One more benefit of keeping algorithms as separate classes - testing them is very effective. They do not have many dependencies except, perhaps, other commands that we can test separately down to the most basic ones. The benefit of testing commands is big, considering that's basically the place for our non-trivial application logic. They perfectly fall into the top left quadrant of Steve Sanderson's unit tests benefit vs cost graph.

A word of caution

As with everything, command pattern is not a silver bullet for all software engineering problems. In particular, the process of isolating application logic into commands should be really well thought-through.

If we just put everything into one God Command with a million responsibilities, it would be no better than just putting it directly into a model. We'd still end up with a complex, hard to understand mess.

If we go all the way in the opposite direction and create a multitude of commands depending on each other to do very minute things, we will likely end up passing a whole lot of data between them.

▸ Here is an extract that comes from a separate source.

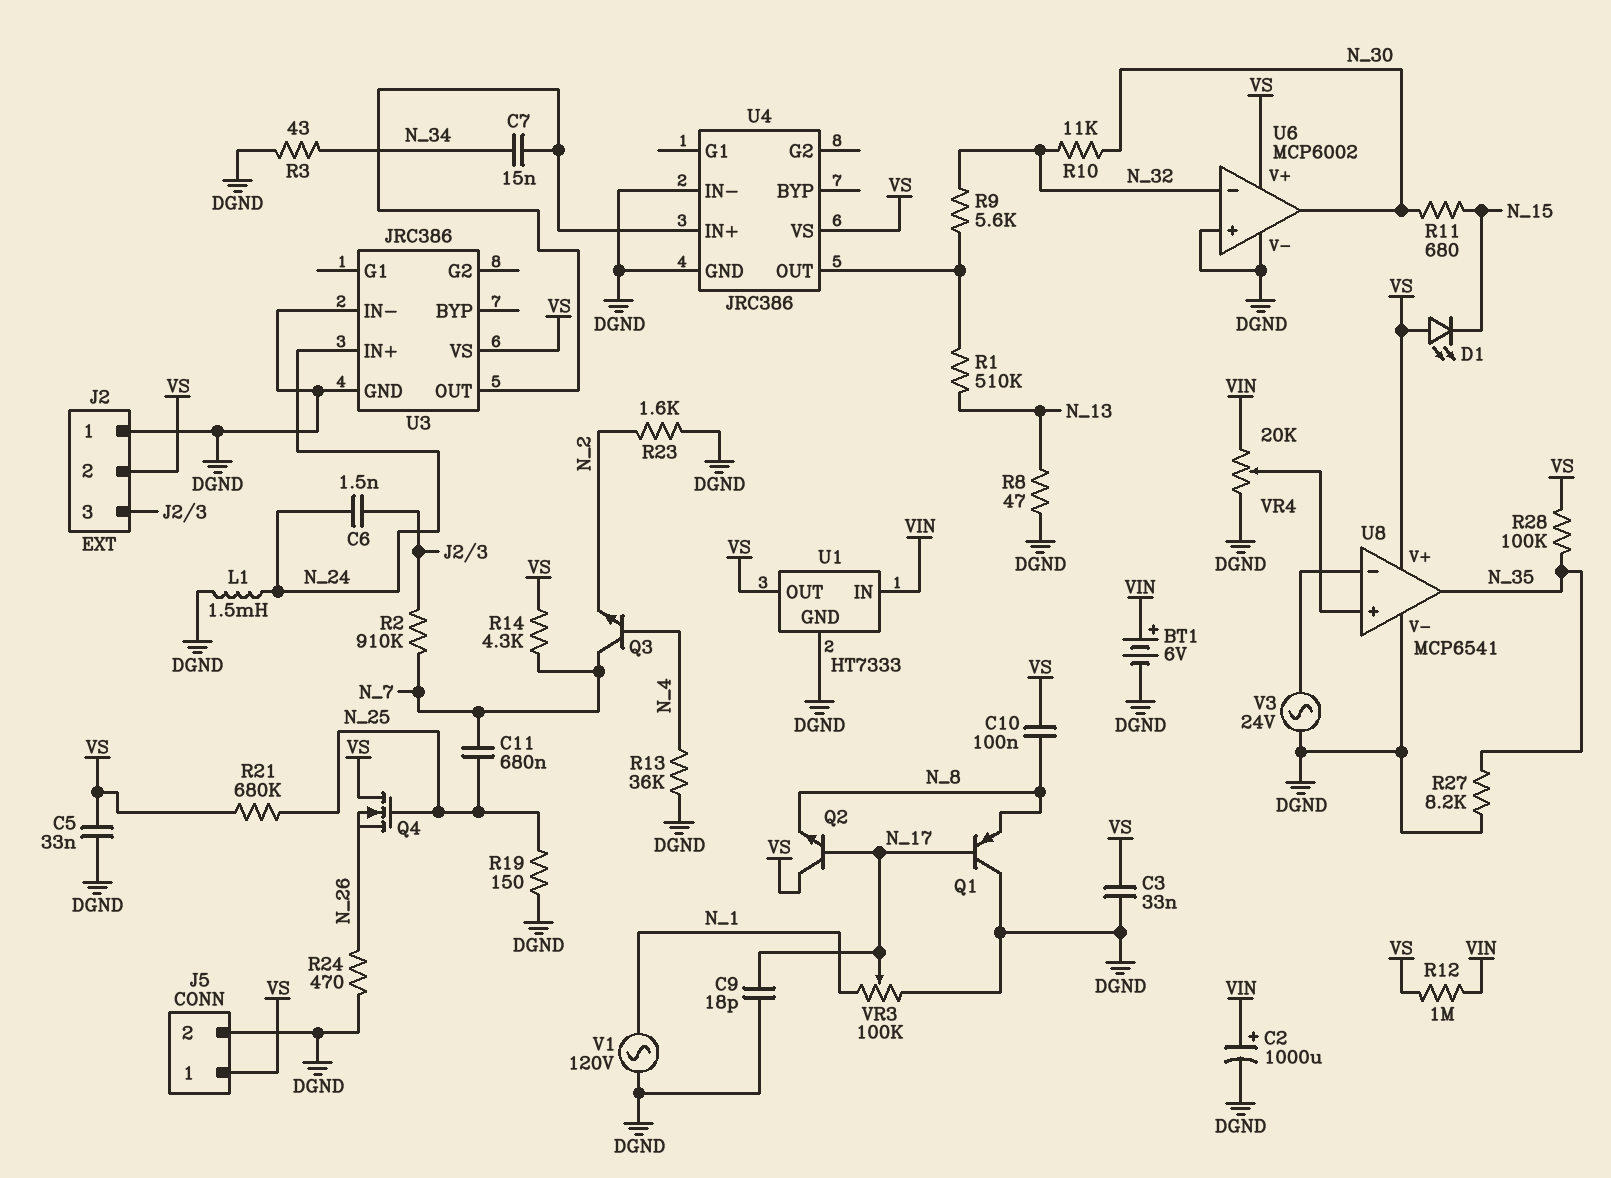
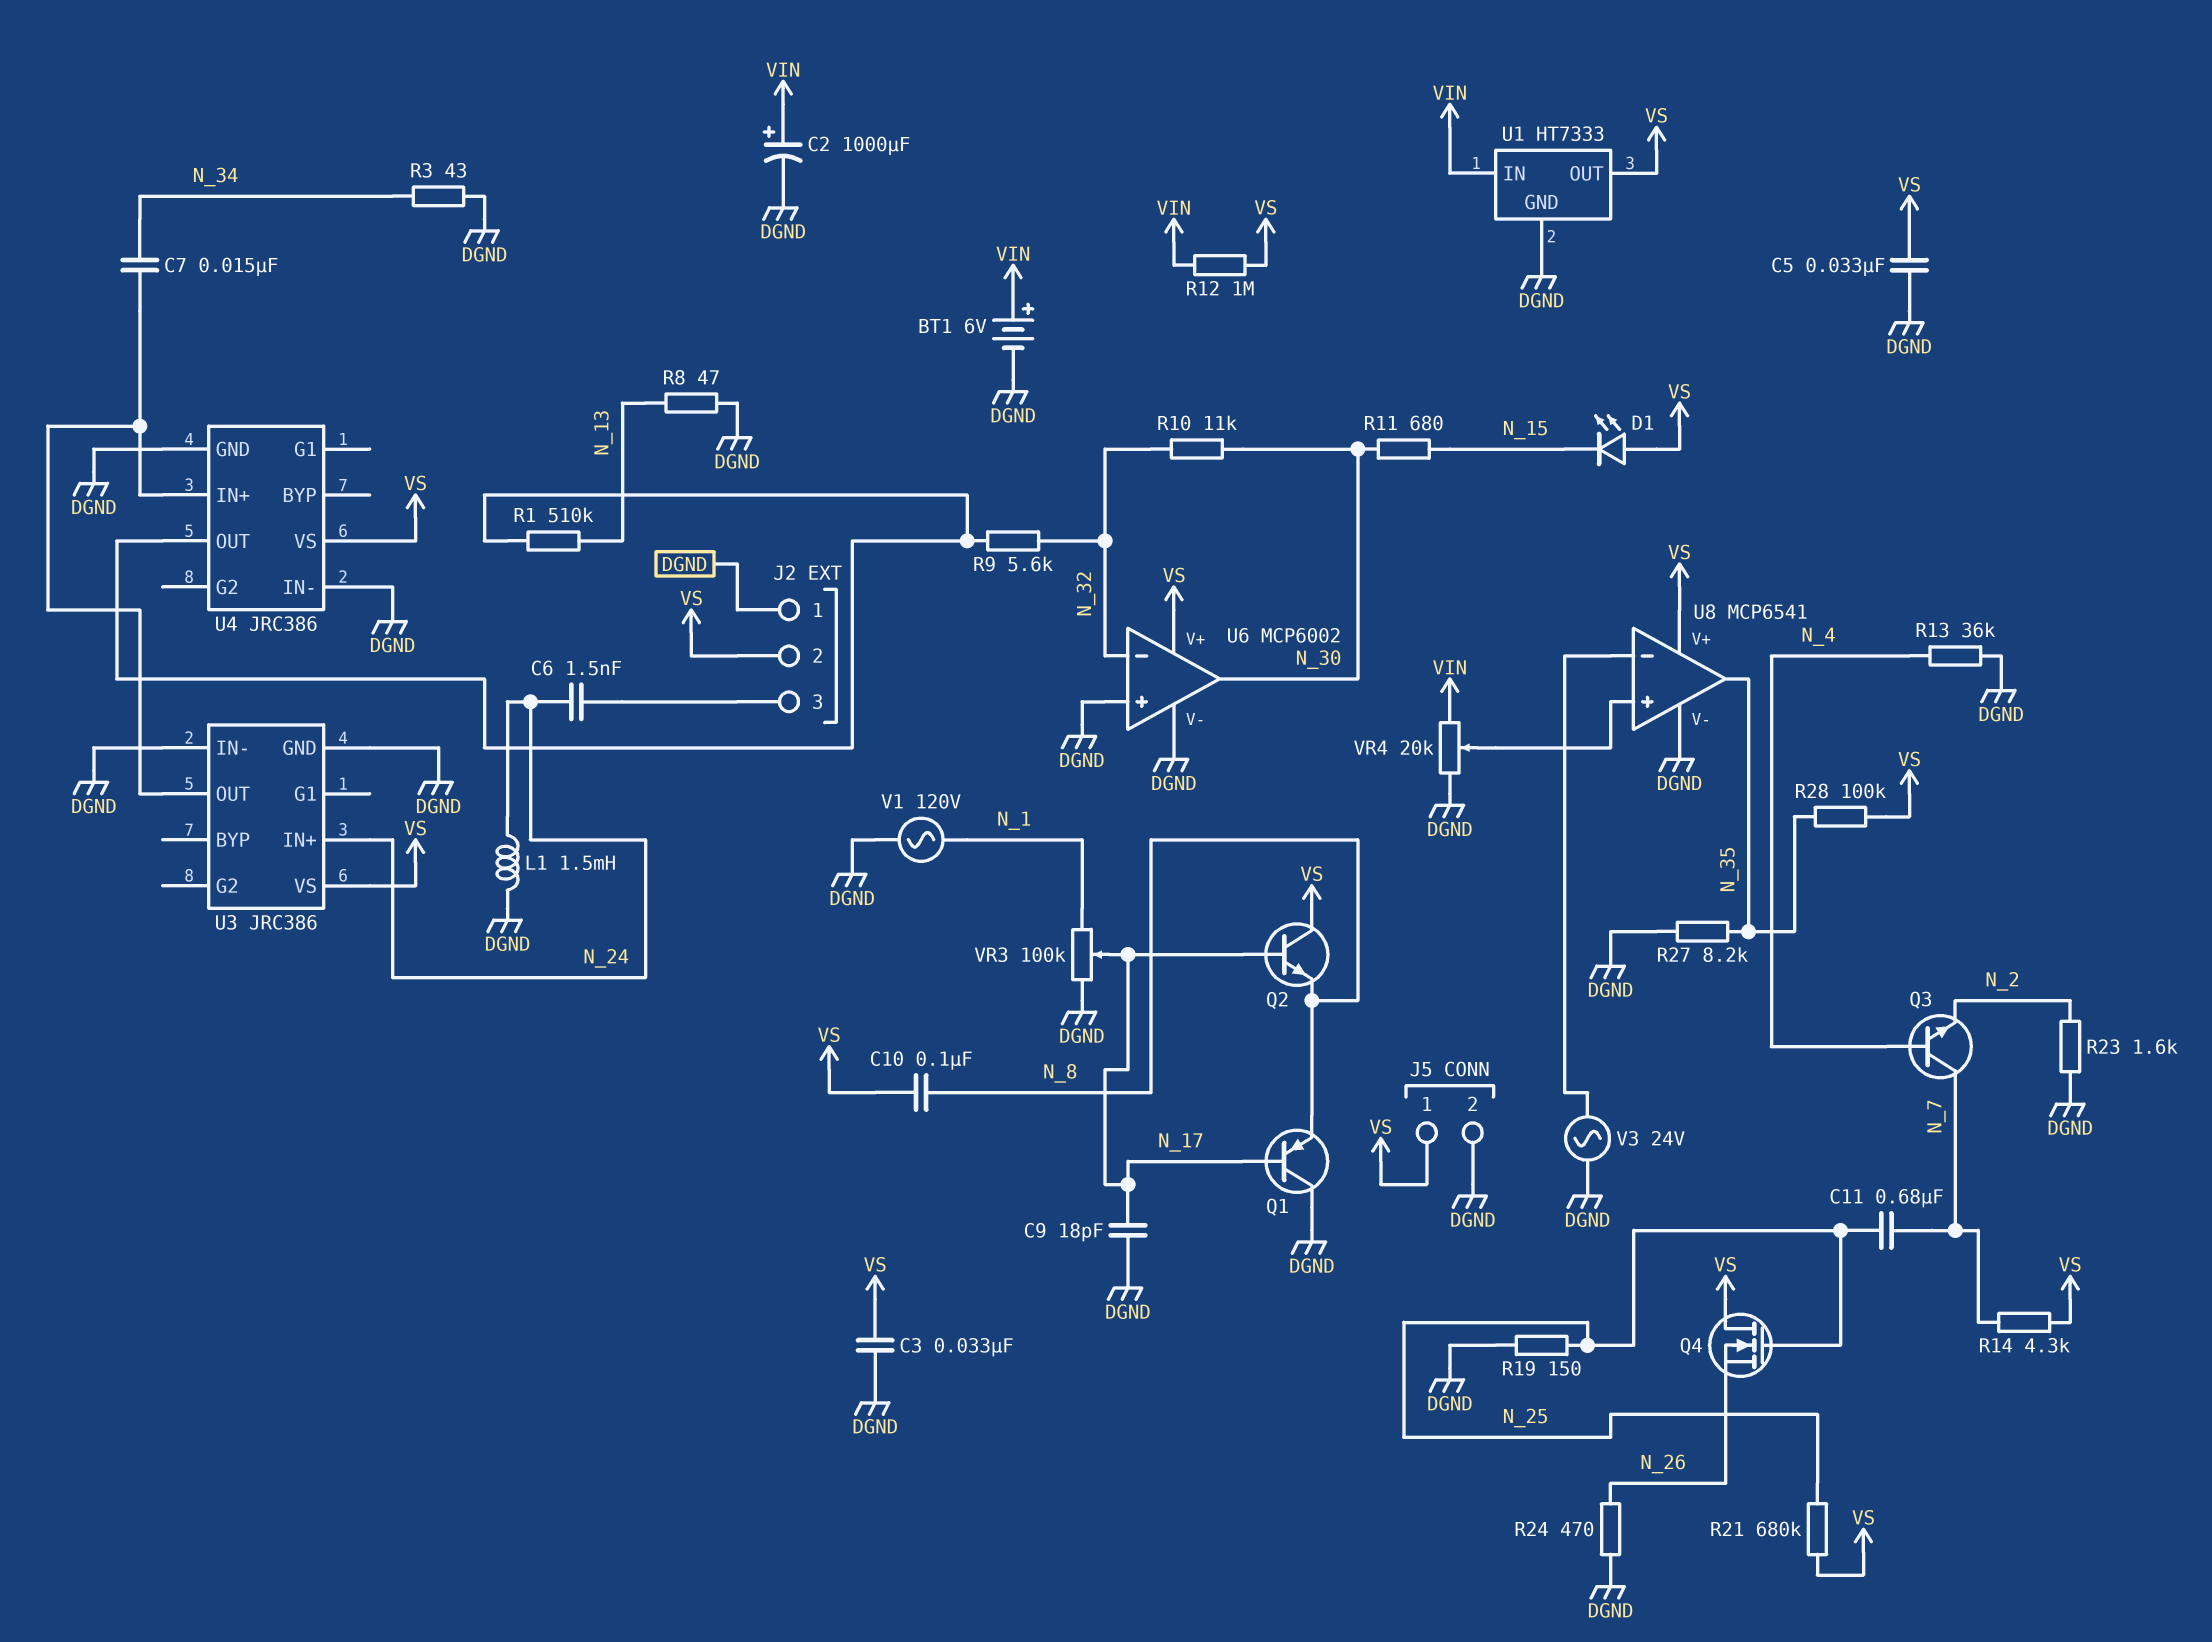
R2: 910k (J2/3, N_7) -> none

That way we just disperse the complexity across the tightly-coupled network of miniature commands, which makes it even harder to understand.

Instead, we should focus on splitting our logic into chunks with very clear responsibilities. It's a classic Single Responsibility Principle. A command works best if it does exactly one, and only one thing.

Summary

The command design pattern might be a very useful tool for keeping non-trivial application logic isolated from the rest of the application in a manner, that is easy to reason about and test. Because of it's modularity it is expandable and allows the logic to grow, while keeping complexity under control.

When splitting desired features into commands we should be especially careful to keep them confined into exactly one responsibility. That way we end up with a system, that has exactly one, authoritative place for the implementation of every behavior. Time put into thinking it through will pay off over time, when we need to expand our codebase.